Никак. Дело в том, что у нас были очень хорошие отношения с Григоровичем, хотя нас изо всех сил старались поссорить. Я считала, что его жесткость необходима, иначе он бы не провел 30 лет в Большом театре.
Но главная претензия ведь была в том, что он сам не ставит и не приглашает других хореографов?
Мы в это не вмешивались никаким образом. У нас уже был свой театр, и мы ставили все, что хотели. В Большом театре мы поставили «Ванину Ванини» с очень сложной музыкой Каретникова, потом были «Геологи». Хотя министр культуры Фурцева нас терпеть не могла, она не могла не выпустить «Геологов» — советская тема. Юрий Григорович с большей частью труппы уехал в Австрию, а мы поставили спектакль с теми, кто был: только что принятой в труппу молодежью и пенсионерами. У нас были очень сложные перестановки именно потому, что нужно было молодых, активно двигающихся поставить вперед, поближе к зрителю. Когда Григорович вернулся, мы показали спектакль на верхней сцене, он вышел и сказал: «Ребята, я вас поздравляю с замечательным спектаклем». А Фурцева сказала: «Наденьте на девочку юбочку». Мы говорим: «Это же геологи». Она: «Я ничего не знаю, я, как женщина, прошу вас». Затем была «Весна священная», после которой нам шесть лет не давали ставить. Андрей Петров видел в министерстве список не рекомендованных к постановке произведений, и мы были в нем. И все-таки Петров вытащил нас в Ленинград с «Весной священной», чтобы узнать, как ленинградская публика воспримет москвичей. Мы были первыми москвичами, приехавшими на постановку в Мариинский театр. Обычно все было наоборот: спектакли переносили только из Ленинграда в Москву. «Весна» прошла замечательно, и на премьеру прибыли режиссеры со всего мира. А у нас тогда был замечательный, самый лучший за всю историю директор Большого театра — Михаил Иванович Чулаки. Сам композитор. И это его была идея — поставить «Весну священную». Он пришел к нам и сказал: «Фурцева запретила мне говорить, как обсуждали вашу «Весну». Володя ответил: «Ну, теперь мы можем думать все, что угодно». Она нам этого не простила, потому что она не могла запретить. «Весна» довольно долго шла. Последний спектакль с Сашей Годуновым — это была именно «Весна». Потом мы поставили «Сотворение мира» с Мишей Барышниковым, Ирой Колпаковой. Спектакль вышел, после чего были горы писем о том, что его надо запретить, что это эротика. «Падение молодого Барышникова началось с «Сотворения мира» — так тогда писали. Сергеев с Дудинской пошли в ЦК партии и сказали, что Касаткина и Василев разрушают классический балет. Прошло какое-то время, и ленинградский композитор Портнов сказал нам: «А вы знаете, что Григорович спас ваше «Сотворение мира»? Это уже седьмая была комиссия, которая приехала снимать спектакль. Он посмотрел и сказал, что этот спектакль должен идти».

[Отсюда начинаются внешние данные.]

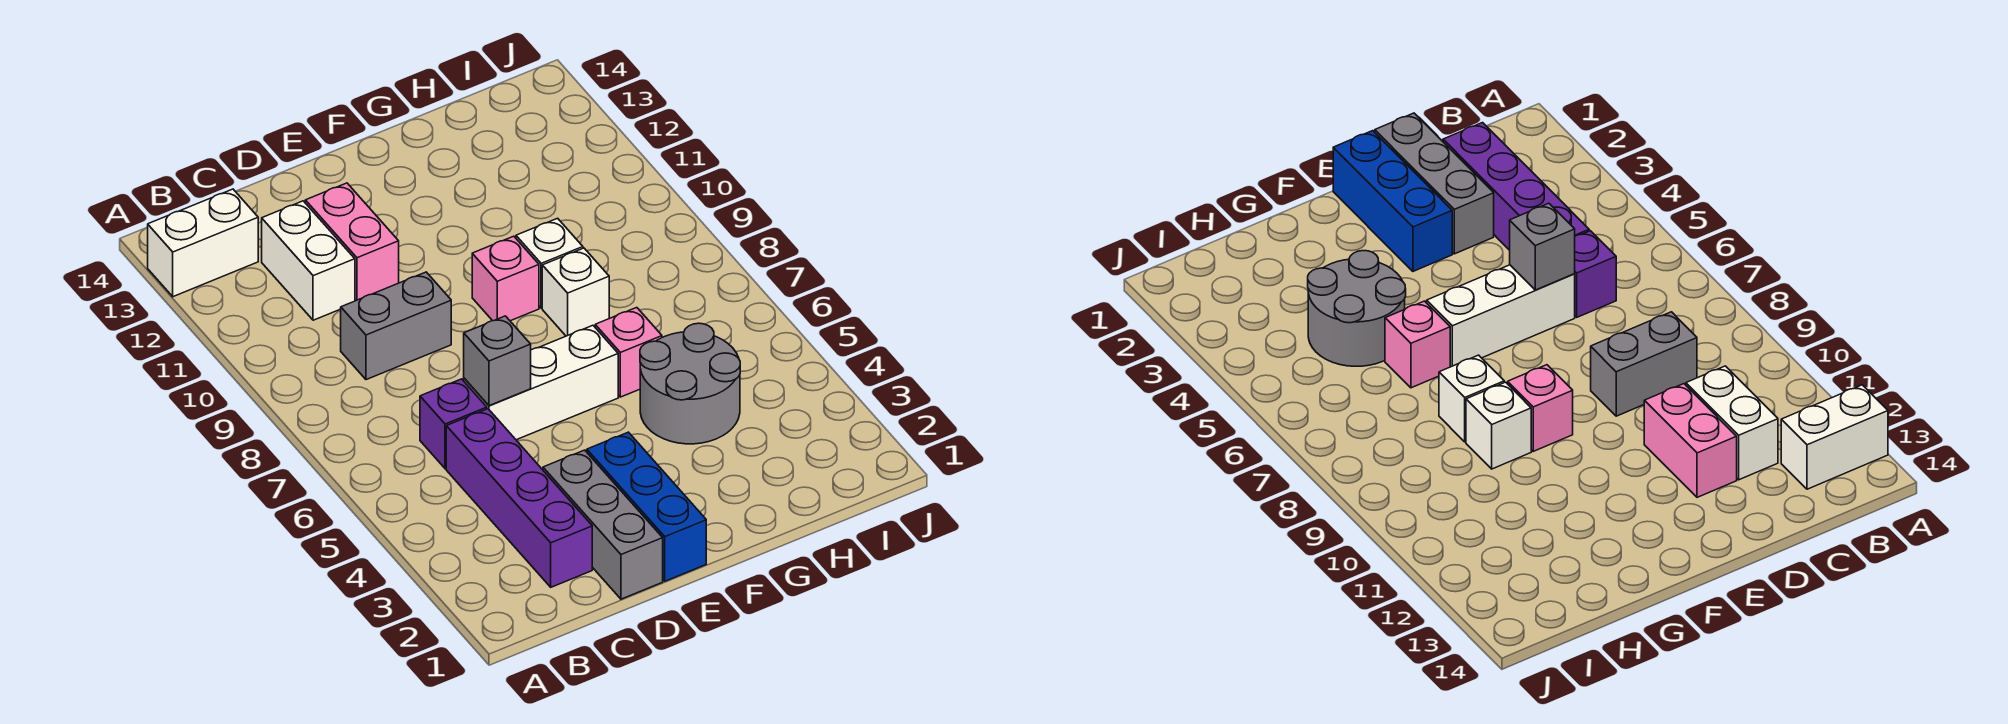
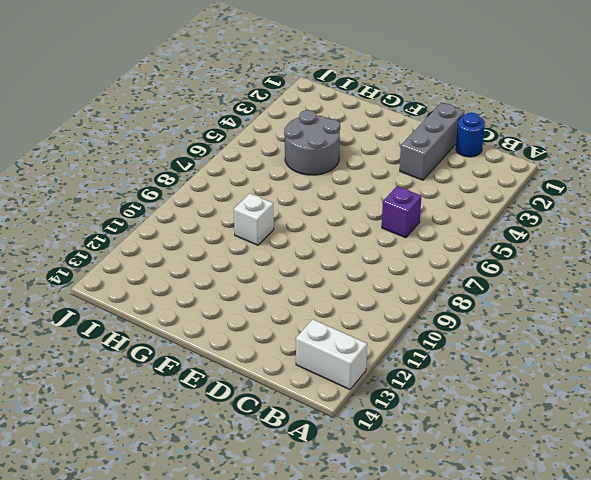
blue round brick C1 level 1 -> none
none -> purple brick C2:C5 level 1
none -> grey brick C9:D9 level 1
none -> white brick C11:C12 level 1

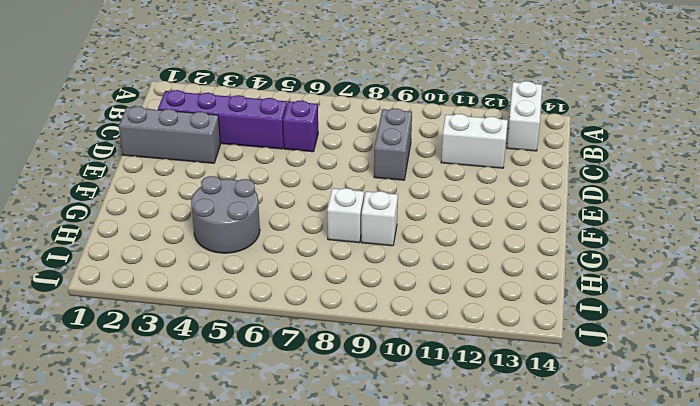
none -> white brick D6:F6 level 1
none -> pink brick D11:D12 level 1
none -> blue brick E1:E3 level 1

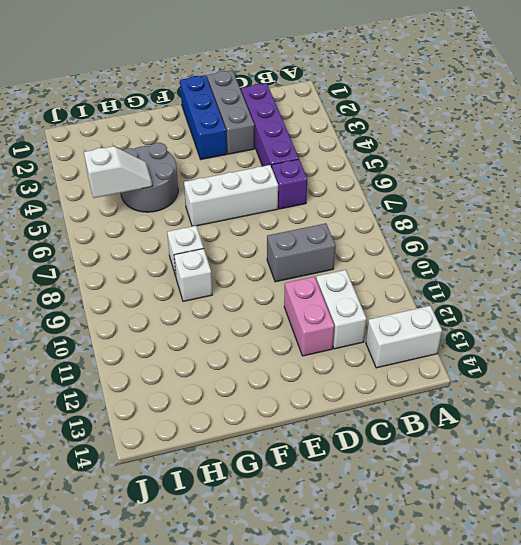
white slope H5:I5 level 2 top I -> none
none -> pink brick F9 level 1
none -> pink brick G6 level 1
none -> grey brick D6 level 2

Для своих постановок Вы всегда выбирали сложную музыку, это случайность?
Нет, мы всегда ставили только то, что хотели. Буцко, Каретников, Хачатурян, Стравинский, Петров. Это же интересно! Когда мы танцевали «Весну священную», Гена Рождественский нас не жалел. Я уходила со сцены — у меня платье из сетки на коленках отпечатывалось, потому что я падала. Он очень ценил, что я во всех его спектаклях очень музыкально танцевала. В конце спектакля он приходил и всегда говорил спасибо. Вот как он сыграет — так мы станцуем. В день спектакля «Весна священная» я ничего не ела, а когда садилась гримироваться, клала два сырых яичка и две ложечки меда. И вначале грима я протыкала одно яичко и выпивала его, заедая ложечкой меда, а в конце — другое. И все. Очень хорошая энергия от этого, но и от этой музыки сила не могла не появиться.